Buckwheat is a whole "grain" that is technically a hulled seed of a plant. It cooks up much like rice with a mild earthy flavor and toasting them makes that flavor more complex and assertive. Used to make soba noodles, it also cooks up as a hearty whole grain that's perfect for filling up at breakfast. Its nutty grassy profile pairs well with spices like cinnamon and it enhances the molasses notes in the gingerbread flavor profile in this holiday porridge.
Despite the confusion in its name, buckwheat is completely unrelated to wheat. On the contrary, buckwheat are a gluten-free whole "grain" / seed. So put on your warm sweater and cozy socks and eat buckwheat porridge to your heart's content!
How to make Instant Pot steel cut oatmeal and buckwheat
You can certainly make this porridge in a pot on the stove, just like my multigrain porridge recipe. If you opt to go that route, it takes a little longer. If you're like me and morning's are rushed, you'll probably want to make your stove top porridge the night before to reheat for breakfast.
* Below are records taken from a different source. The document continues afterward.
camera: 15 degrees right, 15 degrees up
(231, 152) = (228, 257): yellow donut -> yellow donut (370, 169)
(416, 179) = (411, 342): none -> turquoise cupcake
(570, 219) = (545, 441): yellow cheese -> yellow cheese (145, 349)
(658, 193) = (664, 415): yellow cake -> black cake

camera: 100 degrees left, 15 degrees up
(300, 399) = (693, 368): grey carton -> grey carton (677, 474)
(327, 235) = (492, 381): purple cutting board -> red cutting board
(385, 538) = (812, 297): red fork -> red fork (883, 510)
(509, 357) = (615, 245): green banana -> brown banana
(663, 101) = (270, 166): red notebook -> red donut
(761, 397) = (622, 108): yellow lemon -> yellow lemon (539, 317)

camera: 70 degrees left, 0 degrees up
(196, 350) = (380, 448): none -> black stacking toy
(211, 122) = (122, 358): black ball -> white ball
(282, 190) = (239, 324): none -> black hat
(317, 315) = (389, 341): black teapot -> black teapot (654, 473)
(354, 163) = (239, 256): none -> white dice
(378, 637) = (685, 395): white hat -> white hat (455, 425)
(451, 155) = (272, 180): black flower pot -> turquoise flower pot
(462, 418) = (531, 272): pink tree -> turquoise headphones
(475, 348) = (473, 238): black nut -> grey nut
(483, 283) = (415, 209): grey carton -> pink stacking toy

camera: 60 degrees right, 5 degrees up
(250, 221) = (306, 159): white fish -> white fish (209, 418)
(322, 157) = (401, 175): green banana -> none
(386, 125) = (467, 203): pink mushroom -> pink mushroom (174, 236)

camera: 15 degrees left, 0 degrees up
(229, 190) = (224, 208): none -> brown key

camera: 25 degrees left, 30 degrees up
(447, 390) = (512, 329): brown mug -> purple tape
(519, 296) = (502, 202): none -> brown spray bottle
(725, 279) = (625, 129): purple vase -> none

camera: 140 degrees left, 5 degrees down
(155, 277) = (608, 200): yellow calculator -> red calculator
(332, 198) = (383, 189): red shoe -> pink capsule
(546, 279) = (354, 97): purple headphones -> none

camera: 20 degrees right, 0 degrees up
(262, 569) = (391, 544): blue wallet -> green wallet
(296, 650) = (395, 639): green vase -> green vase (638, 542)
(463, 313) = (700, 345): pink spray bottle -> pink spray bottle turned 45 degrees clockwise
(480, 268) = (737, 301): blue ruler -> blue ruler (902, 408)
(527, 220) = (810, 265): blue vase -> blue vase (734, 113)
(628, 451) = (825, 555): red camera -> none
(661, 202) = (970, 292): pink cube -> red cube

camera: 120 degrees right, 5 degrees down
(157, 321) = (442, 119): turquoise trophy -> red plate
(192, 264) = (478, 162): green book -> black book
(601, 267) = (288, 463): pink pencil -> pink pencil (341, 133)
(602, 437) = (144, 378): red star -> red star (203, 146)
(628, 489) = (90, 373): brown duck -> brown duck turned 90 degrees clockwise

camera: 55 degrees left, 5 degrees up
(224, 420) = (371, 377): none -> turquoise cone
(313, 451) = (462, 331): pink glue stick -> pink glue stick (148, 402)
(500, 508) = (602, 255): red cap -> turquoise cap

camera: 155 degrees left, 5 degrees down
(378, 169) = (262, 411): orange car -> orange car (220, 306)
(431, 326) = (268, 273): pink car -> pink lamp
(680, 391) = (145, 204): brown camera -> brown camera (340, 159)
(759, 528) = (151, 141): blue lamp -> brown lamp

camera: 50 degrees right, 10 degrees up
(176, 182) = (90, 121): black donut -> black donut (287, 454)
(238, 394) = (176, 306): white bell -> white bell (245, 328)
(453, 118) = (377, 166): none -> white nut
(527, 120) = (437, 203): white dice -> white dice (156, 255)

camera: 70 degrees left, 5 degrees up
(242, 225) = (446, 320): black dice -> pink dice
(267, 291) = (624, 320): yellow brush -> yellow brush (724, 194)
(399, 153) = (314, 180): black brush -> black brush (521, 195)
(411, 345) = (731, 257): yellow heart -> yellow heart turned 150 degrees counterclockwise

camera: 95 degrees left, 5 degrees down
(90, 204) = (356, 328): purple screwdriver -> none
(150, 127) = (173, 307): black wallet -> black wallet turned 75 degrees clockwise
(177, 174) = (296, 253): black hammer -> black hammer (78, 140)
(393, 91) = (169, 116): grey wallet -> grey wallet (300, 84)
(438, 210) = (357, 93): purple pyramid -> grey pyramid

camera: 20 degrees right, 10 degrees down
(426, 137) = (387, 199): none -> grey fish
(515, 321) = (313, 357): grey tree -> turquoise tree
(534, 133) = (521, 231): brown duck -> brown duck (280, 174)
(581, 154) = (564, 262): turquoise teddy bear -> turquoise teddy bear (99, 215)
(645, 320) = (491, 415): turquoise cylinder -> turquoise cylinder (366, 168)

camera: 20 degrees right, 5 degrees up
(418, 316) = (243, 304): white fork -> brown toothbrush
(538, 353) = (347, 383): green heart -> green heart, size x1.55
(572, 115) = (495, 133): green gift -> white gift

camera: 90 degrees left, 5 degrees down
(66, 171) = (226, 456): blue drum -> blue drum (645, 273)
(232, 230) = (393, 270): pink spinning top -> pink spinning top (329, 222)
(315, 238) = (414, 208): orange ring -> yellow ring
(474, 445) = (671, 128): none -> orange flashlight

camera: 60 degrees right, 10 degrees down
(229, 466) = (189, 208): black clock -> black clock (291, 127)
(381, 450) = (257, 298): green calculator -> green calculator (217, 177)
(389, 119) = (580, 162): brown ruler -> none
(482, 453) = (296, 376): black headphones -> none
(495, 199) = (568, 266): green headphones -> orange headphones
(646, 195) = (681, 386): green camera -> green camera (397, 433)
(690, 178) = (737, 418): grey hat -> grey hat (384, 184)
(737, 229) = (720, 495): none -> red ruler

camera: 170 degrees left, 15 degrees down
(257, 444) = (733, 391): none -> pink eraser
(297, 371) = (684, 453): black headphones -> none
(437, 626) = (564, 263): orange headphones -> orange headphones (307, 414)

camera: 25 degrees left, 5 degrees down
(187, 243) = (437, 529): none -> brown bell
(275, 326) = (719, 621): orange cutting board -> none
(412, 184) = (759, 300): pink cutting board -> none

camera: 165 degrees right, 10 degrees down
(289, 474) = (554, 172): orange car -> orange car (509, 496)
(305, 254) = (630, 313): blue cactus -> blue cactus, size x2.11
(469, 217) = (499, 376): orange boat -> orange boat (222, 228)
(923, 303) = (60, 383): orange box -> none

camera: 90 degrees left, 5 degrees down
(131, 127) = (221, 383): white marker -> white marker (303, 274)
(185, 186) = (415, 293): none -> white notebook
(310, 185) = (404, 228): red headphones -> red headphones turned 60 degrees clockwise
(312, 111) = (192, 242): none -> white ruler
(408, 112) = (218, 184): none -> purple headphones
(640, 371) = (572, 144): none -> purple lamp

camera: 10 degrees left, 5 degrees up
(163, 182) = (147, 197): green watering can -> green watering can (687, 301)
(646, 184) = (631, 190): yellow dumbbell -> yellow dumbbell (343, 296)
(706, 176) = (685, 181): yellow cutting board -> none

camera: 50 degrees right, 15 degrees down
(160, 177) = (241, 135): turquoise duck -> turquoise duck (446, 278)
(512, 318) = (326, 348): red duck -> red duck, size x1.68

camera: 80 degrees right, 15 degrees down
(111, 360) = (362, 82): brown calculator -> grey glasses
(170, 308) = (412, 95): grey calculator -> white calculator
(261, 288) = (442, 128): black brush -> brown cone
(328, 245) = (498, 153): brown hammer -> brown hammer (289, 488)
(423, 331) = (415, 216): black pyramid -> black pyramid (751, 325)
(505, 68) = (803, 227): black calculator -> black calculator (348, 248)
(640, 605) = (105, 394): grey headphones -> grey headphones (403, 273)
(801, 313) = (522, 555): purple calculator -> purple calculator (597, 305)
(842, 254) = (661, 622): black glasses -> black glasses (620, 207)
Alternatively, you can make it completely hands-free rather quickly in the Instant Pot while you take a shower. I caved and finally got myself an Instant Pot on Prime Day a couple of months ago. Until then, I held off, skeptical that I'd actually use it. We rarely used out stovetop pressure cooker, I thought. I was wrong. I use the Instant Pot ALL THE TIME. It's been a life saver for hands-free dinners, a quick pot of rice, and fast nourishing breakfasts like this gingerbread Instant Pot steel cut oatmeal and buckwheat porridge. I've joined the cult of devout Instant Pot followers.
To make instant pot steel cut oats and buckwheat porridge, mix 1 part grains to 2.5-3 parts water. Add more or less water depending on how thick you like your porridge. You can always add more water after it cooks to thin it out to your desired consistency! Cook on HIGH PRESSURE for 6 minutes, let it natural release for 10 minutes, then instant release any remaining pressure. Boom - cozy winter gingerbread porridge lickety-split!
- ¾ cup gluten-free steel cut oats
- ½ cup raw buckwheat groats, toasted on the stove until golden and fragrant
- 3½ cups water or non-dairy milk or a combination (If making on the stovetop, dairy milk works)
- 3 tablespoons dark brown sugar
- 1 tablespoon dark molasses
- 1 teaspoon vanilla extract
- 1 teaspoon ground cinnamon
- ¾ teaspoon ground ginger
- ⅛ teaspoon ground cloves
- ¼ teaspoon salt
- Heavy cream, milk, or non-dairy milk
- Sliced pear, such as bartlett
- Toasted pecans
- Toasted buckwheat groats
- If making in an Instant Pot, add all of the ingredients to the instant pot and stir to combine. Place the lid on the pot and make sure the pressure release valve is in the sealing position. Press the pressure cooker button, make sure it is on high, and set the timer for 6 minutes. When the timer is up, let the pressure cooker naturally release for 10 minutes. When the timer is up, release any additional pressure by carefully moving the pressure release valve into the venting position.
- If you don't have an Instant Pot, you can make the porridge on the stovetop. Bring the water or liquid to boil over medium high heat. Add all of the ingredients and stir well to combine. Reduce heat to a low simmer. Simmer, stirring occasionally, until most of the water has been absorbed to desired consistency and grains are cooked through, about 30 minutes. If your grains haven't cooked to your liking after the water has mostly been absorbed, add another 2 tablespoons of water at a time, until cooked through.
- Serve warm with a splash of cream, sliced pears, toasted pecans, and buckwheat groats.
- Store any leftovers in an airtight container in the refrigerator for up to a week. Add a few tablespoons of water to loosen it up while reheating.